El gobierno Petro ha llevado a un extremo ya risible la idea de que la paz es una concesión que nos hacen los violentos. Hemos visto cómo les entregan privilegios, les despejan los territorios, los liberan de la cárcel, y ahora los abrazan y los exaltan ante el público. Esperan que después de todos estos gestos, los criminales, los asesinos, los extorsionistas, se sientan de alguna manera compelidos a cambiar. Y que de esa decisión -de manera casi mágica- Colombia empiece a vivir en paz.

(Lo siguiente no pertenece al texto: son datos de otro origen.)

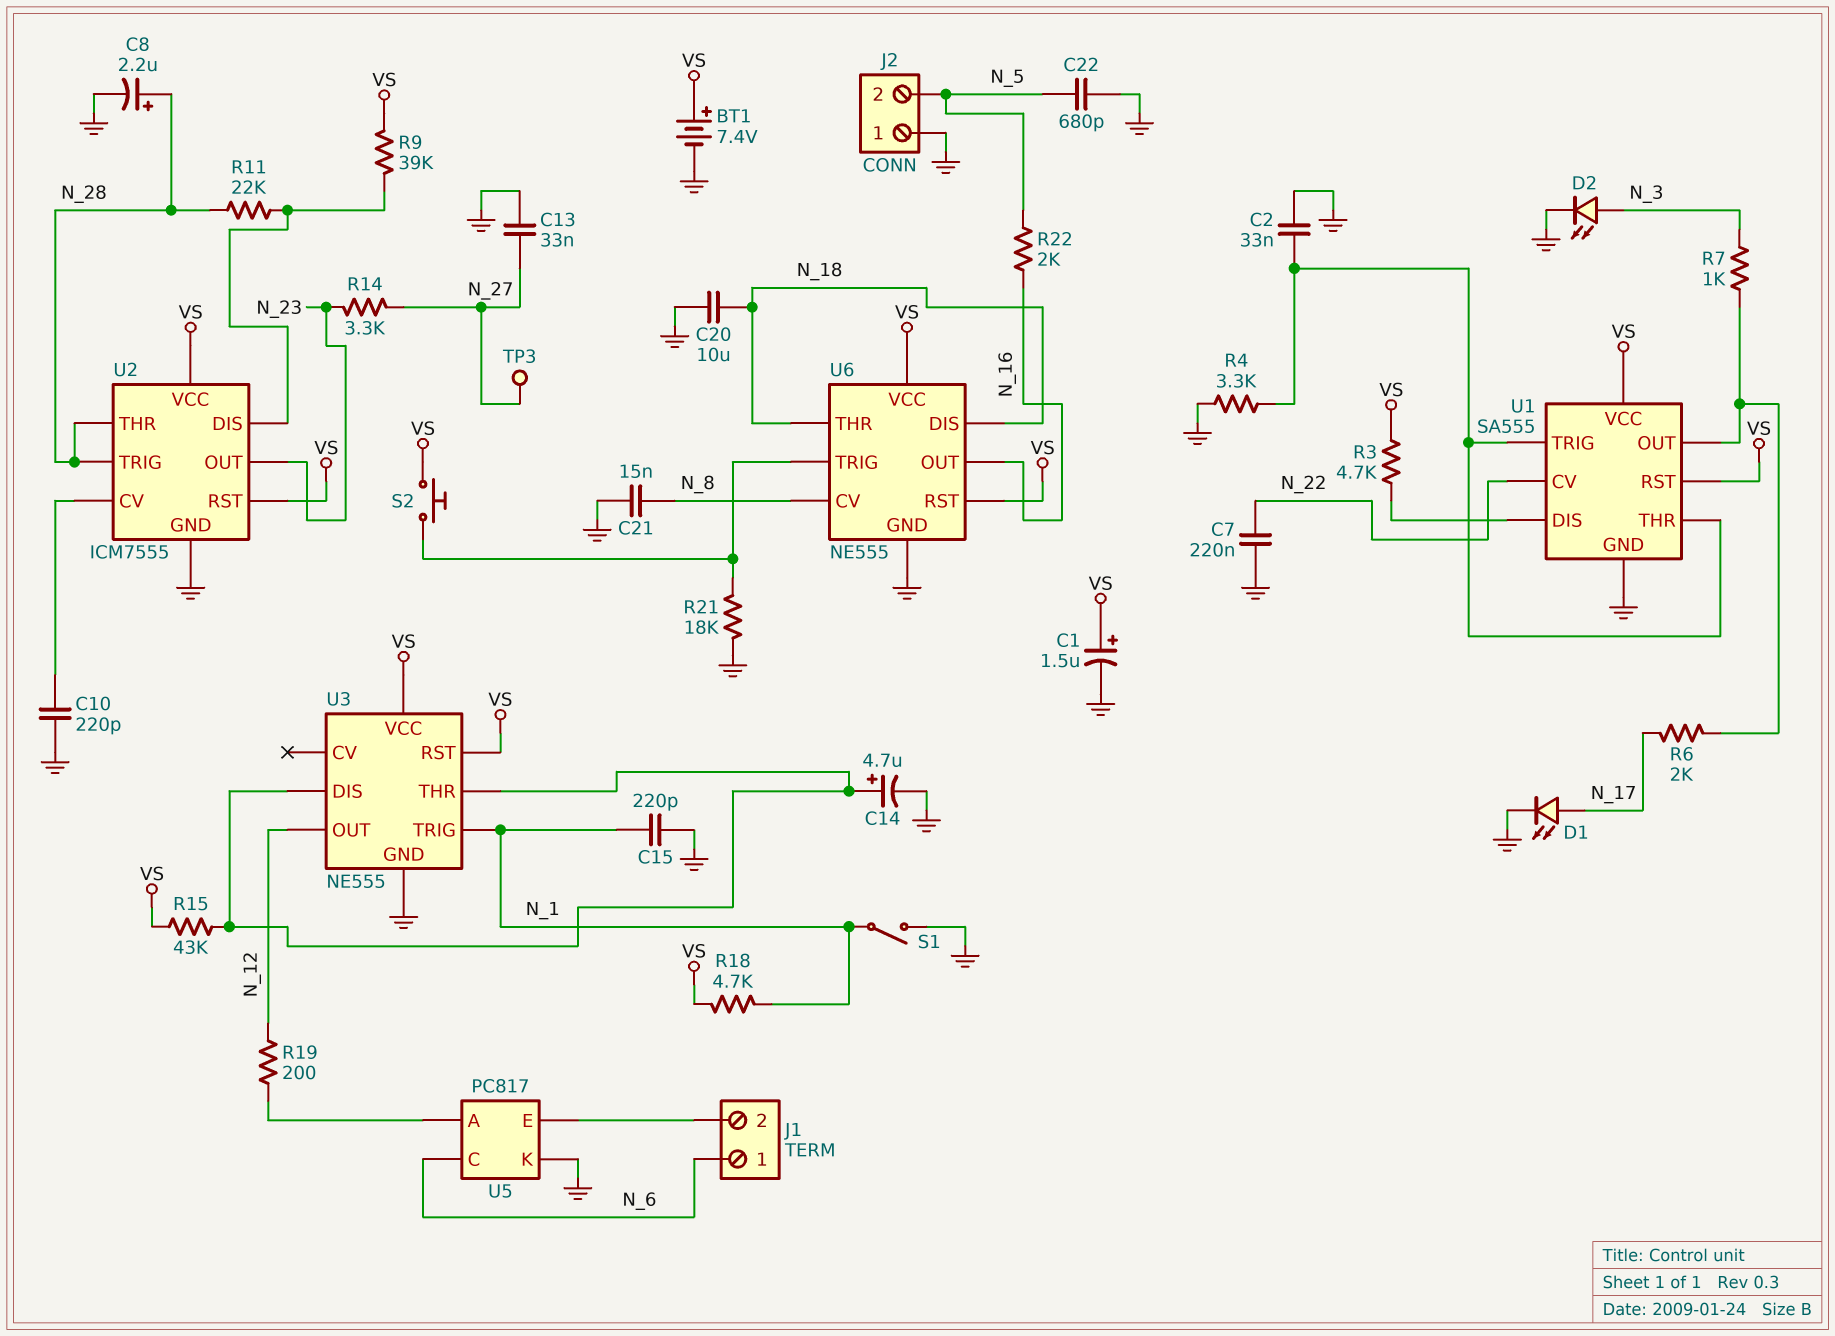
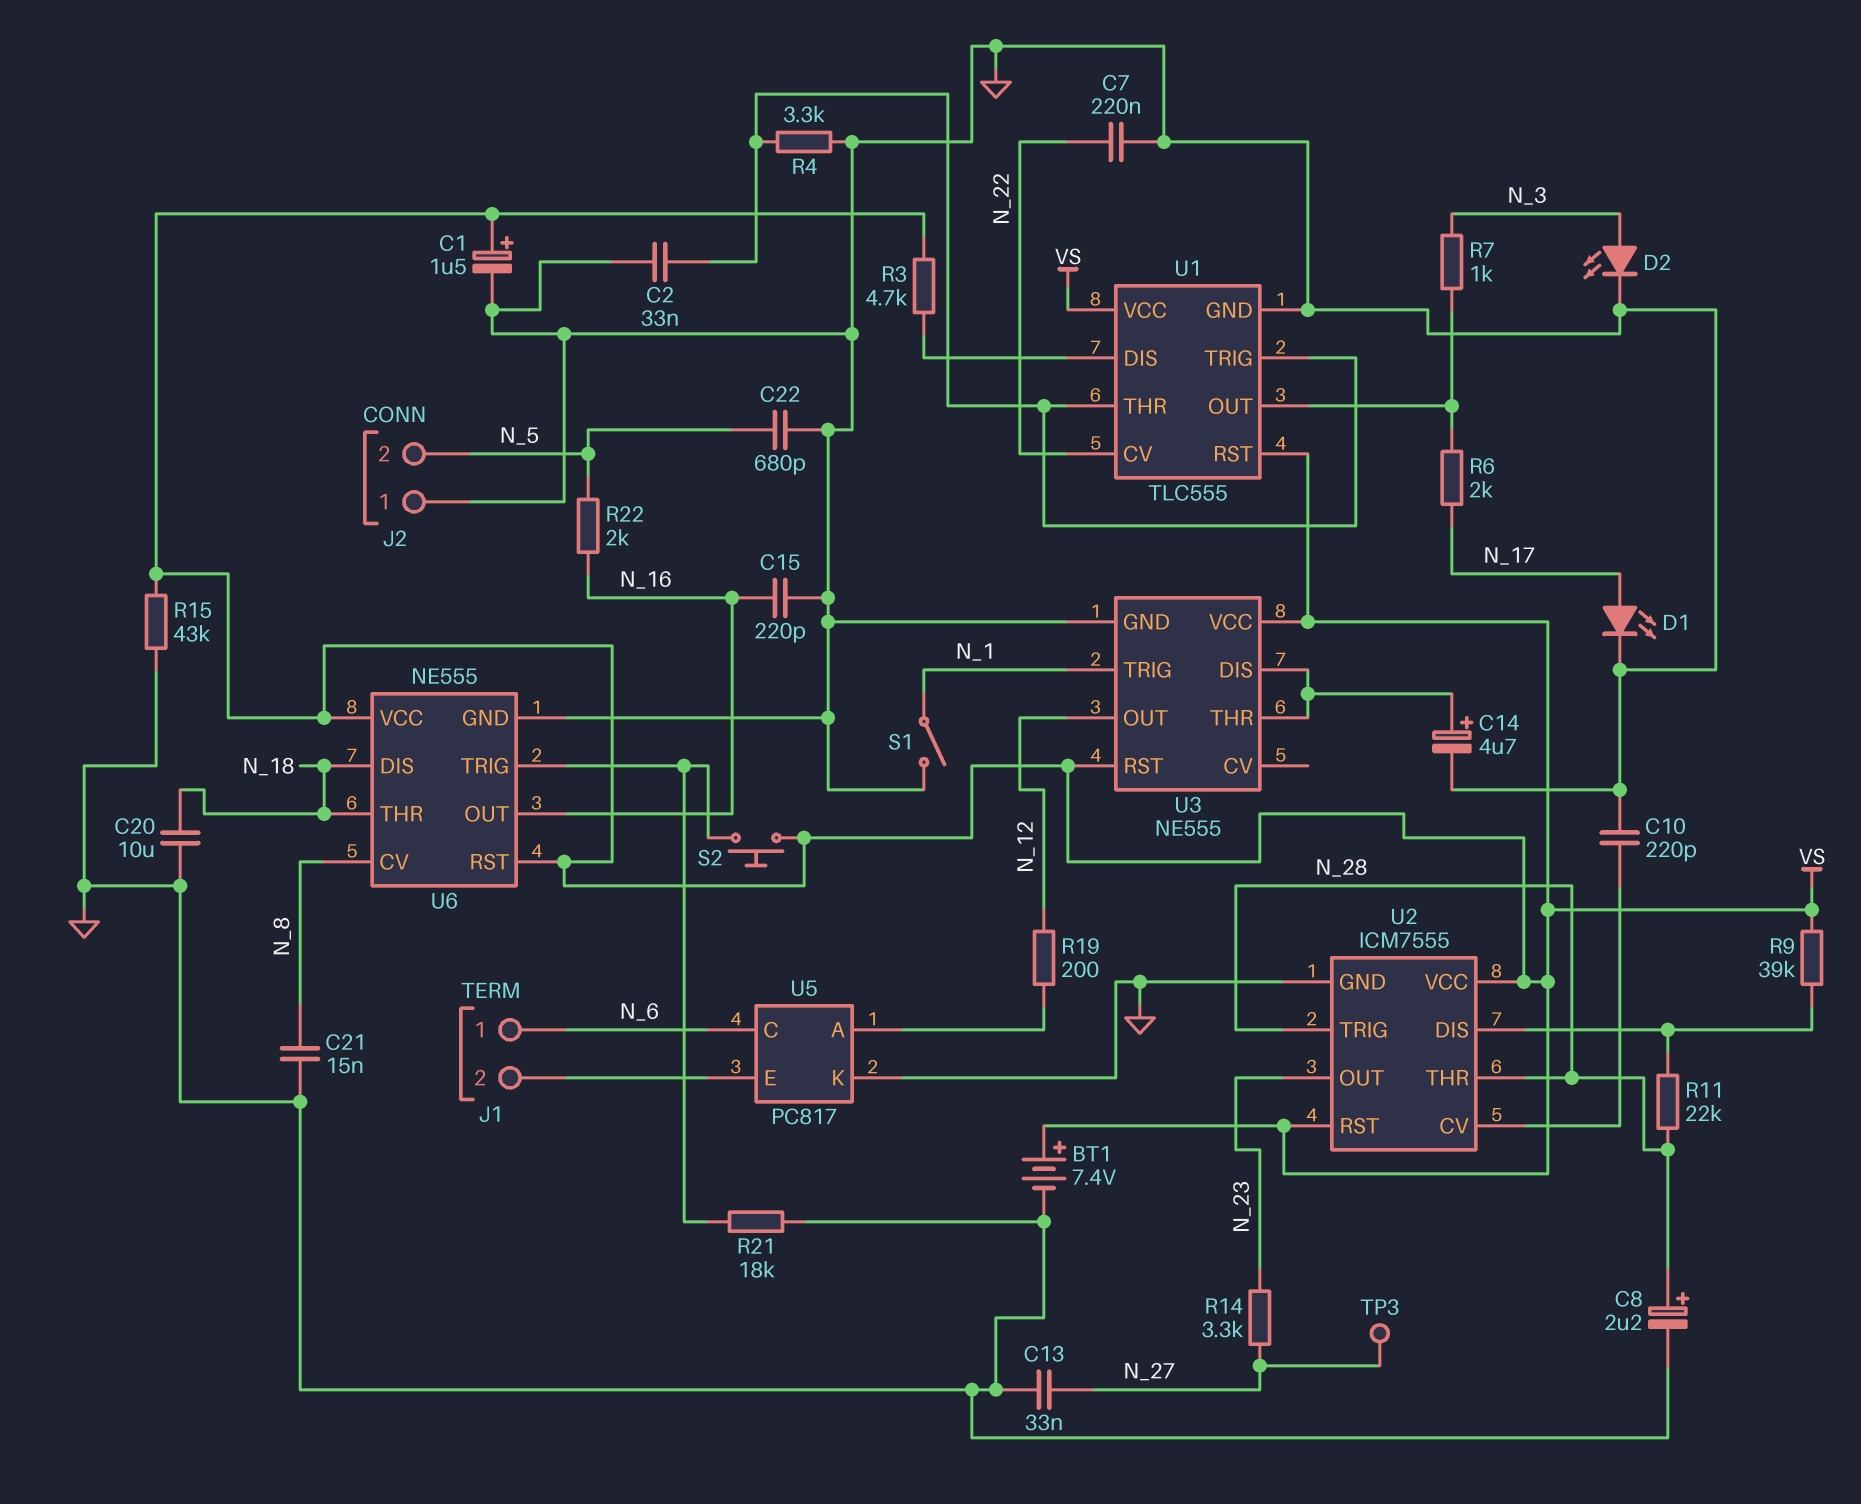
C15: 220pF (GND, N_1) -> 220pF (GND, N_16)
R15: 43k (U3/DIS, VS) -> 43k (GND, VS)
R18: 4.7k (N_1, VS) -> none
U1: SA555 -> TLC555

El Presidente se ha tomado muy en serio la idea de las causas de la violencia; tendrá que ver con que él mismo fue guerrillero. Y entonces cada causa pretende darle un remedio: la inclusión política con la elección de Petro quedó destruida como causa que diera lugar a la violencia. La falta de oportunidades — que es cierta— no va a desaparecer de un día para otro, y sin embargo el subsidio a quien deje de matar ha causado más revuelo moral en la sociedad que resultados positivos. La inequidad y la desigualdad de nuestra sociedad — también cierta — pese a los largos discursos del Presidente sigue siendo exactamente igual. Y en este gobierno hemos llegado a tener abiertas tantas negociaciones como grupos ilegales parece haber. Reciben beneficios, andan en camionetas blindadas y pagadas por el Estado y sin embargo, la violencia solamente aumenta.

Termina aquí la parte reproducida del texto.